The lost working class houses of Bristol

Peter Malpass, Emeritus Professor of Housing Policy, University of the West of England, Bristol

Black and white photograph, 15.5 cm x 20.3 cm, Harleston Street, Lawrence Hill, Bristol, nd, c 1966.
Black and white photograph, 15.5 cm x 20.3 cm, Harleston Street, Lawrence Hill, Bristol, nd, c 1966.

Professor Peter Malpass focuses on photographic evidence of Bristol's Victorian street life

This simple photograph of a man talking to a youth on a bicycle on a street corner was taken in Bristol in about 1965. It now evokes memories of an urban Britain before streets were clogged with parked cars and when there were small shops on most corners. It suggests a time when people knew their neighbours and stopped to pass the time of day (and when it was alright for most of the advertising on the shop to promote cigarettes and tobacco). In fact the times, as Bob Dylan noted, were a-changing and Bristol, in common with other large towns and cities, was in the throes of a major redevelopment programme. Harleston Street, a stub end of which remains as a turning off Stapleton Road, was soon to be demolished (the site is now a school playing field).
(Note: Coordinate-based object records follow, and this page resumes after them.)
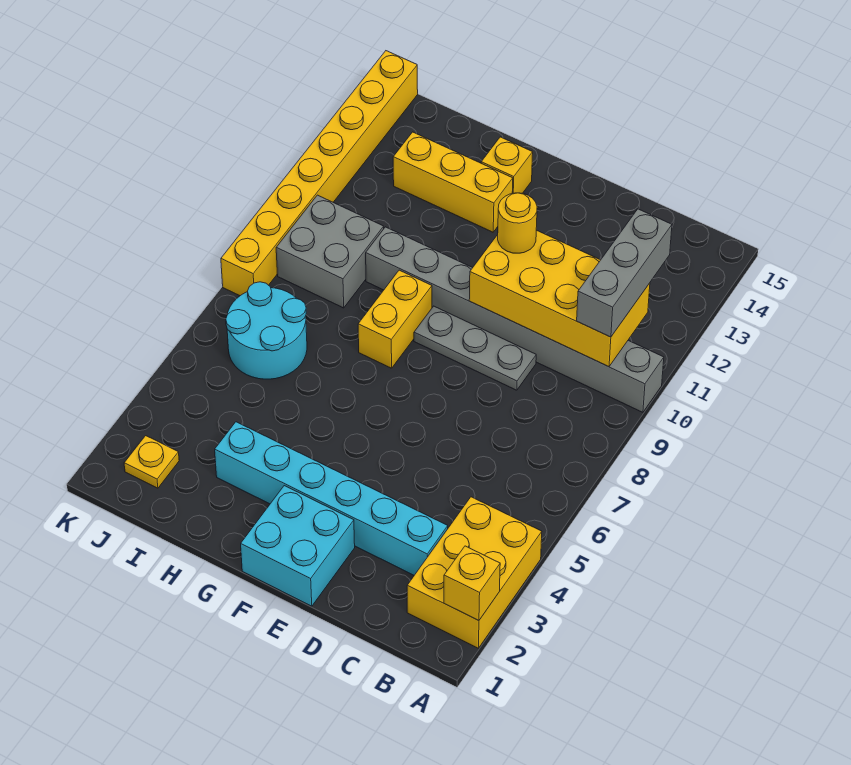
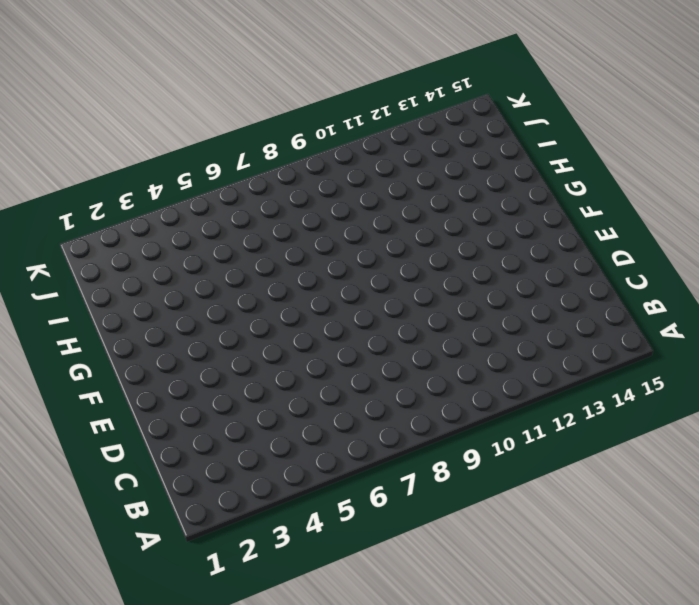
none -> yellow brick A2:B4 level 1
none -> grey brick A10:H10 level 1
none -> cyan brick C3:H3 level 1

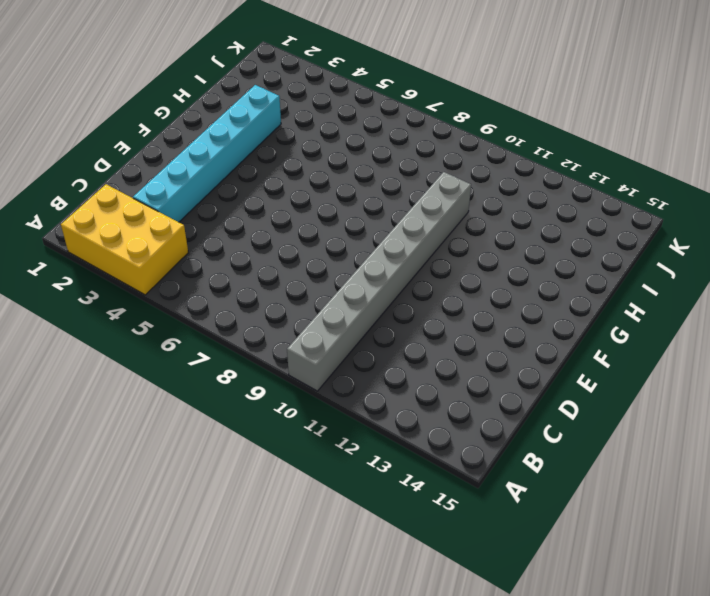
none -> grey plate D9:F9 level 1
none -> cyan brick E1:F2 level 1
none -> yellow brick G8:G9 level 1

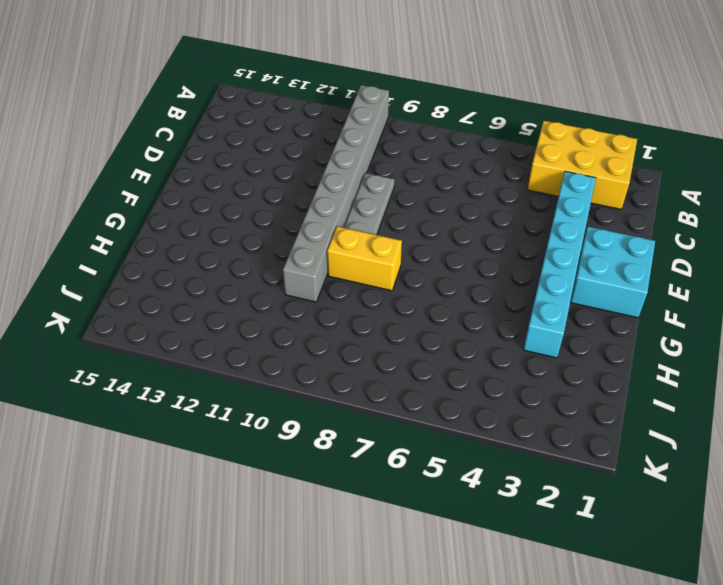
none -> yellow brick G13:I13 level 1
none -> yellow brick G14 level 1
none -> cyan round brick I6:J7 level 1

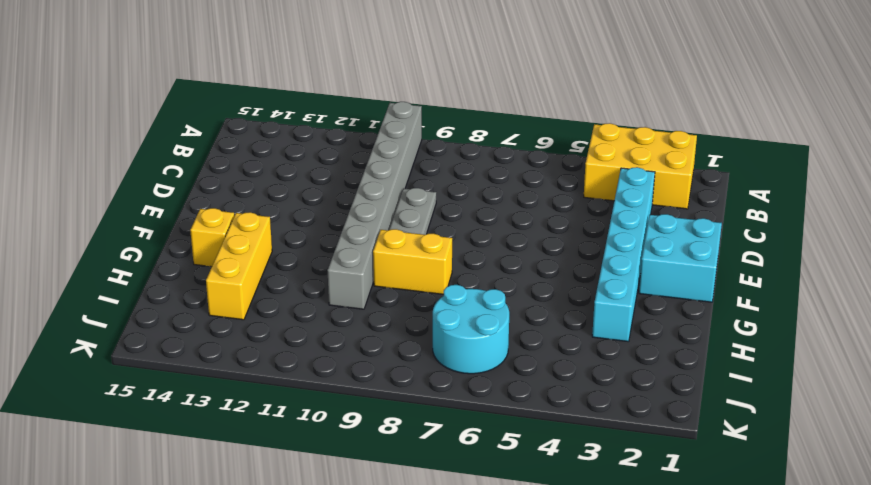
none -> grey brick I9:J10 level 1
none -> yellow plate J2 level 1
none -> yellow brick K8:K15 level 1

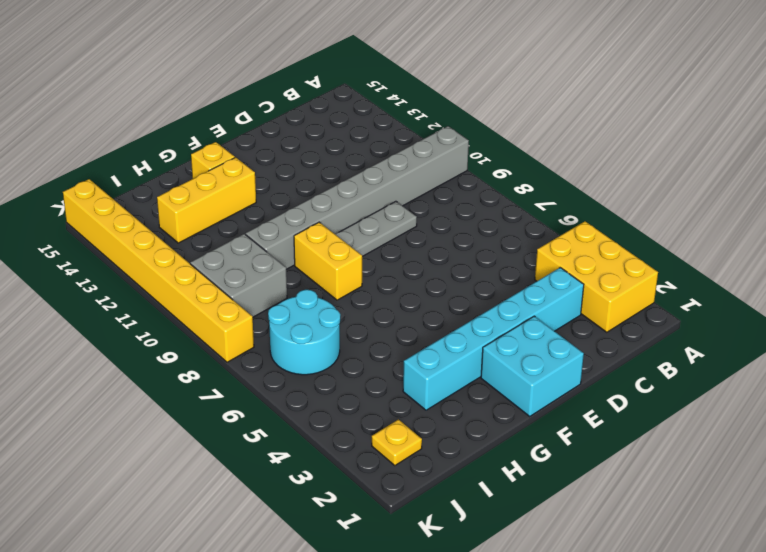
none -> yellow brick A2 level 2
none -> yellow brick B10:E11 level 2
none -> grey brick B10:B12 level 3

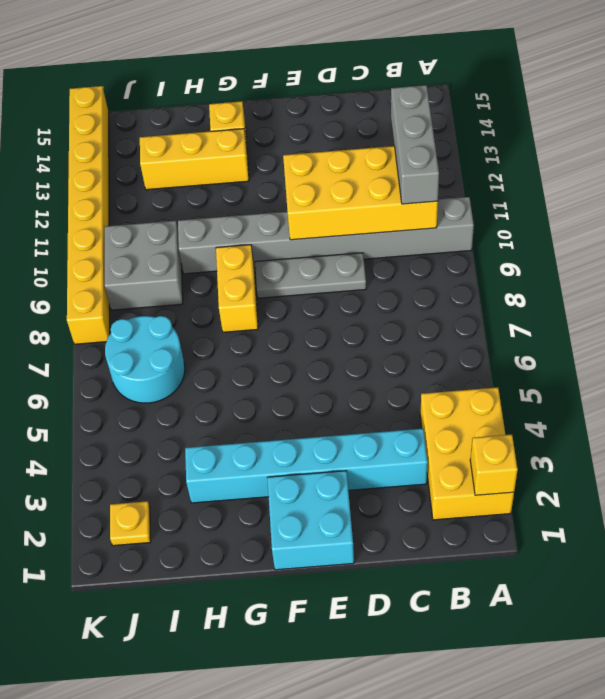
none -> yellow round brick E11 level 3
What really interests me, however, is the houses behind the two people. These houses were constructed between 1828 and 1847, at a time when the population was growing rapidly and houses were beginning to be built in large numbers after a prolonged recession in the industry. Some of the earliest ever photographs were taken in Bristol in the 1840s but no-one then thought to snap images of newly built working class houses, and now there are very few examples left from the first half of the century. Pictures taken before clearance are therefore a valuable resource for urban historians. What we see in this photograph are three narrow fronted terraced houses that were typical of the dwelling aimed at working class tenants at that time. Despite the fact that there were hundreds of small building firms at work in the city, they all seemed to turn out a very similar product: invariably 16 feet wide these houses were two rooms deep, with a scullery and privy behind. The average household then consisted of just over six people, so these little houses must have been pretty crowded by 21st century standards. When these houses were built there was no piped water supply (Bristol Waterworks Company was set up in 1846), and there were no mains drains. We can see that the low-pitched roof is hidden behind a raised parapet. Although we cannot be certain in this case, it is likely that several different builders were involved in building a street that consisted of only 27 houses. It was standard practice for builders to undertake to build just one or two houses at a time, but over the next few years thousands of houses just like these were built in south and east Bristol.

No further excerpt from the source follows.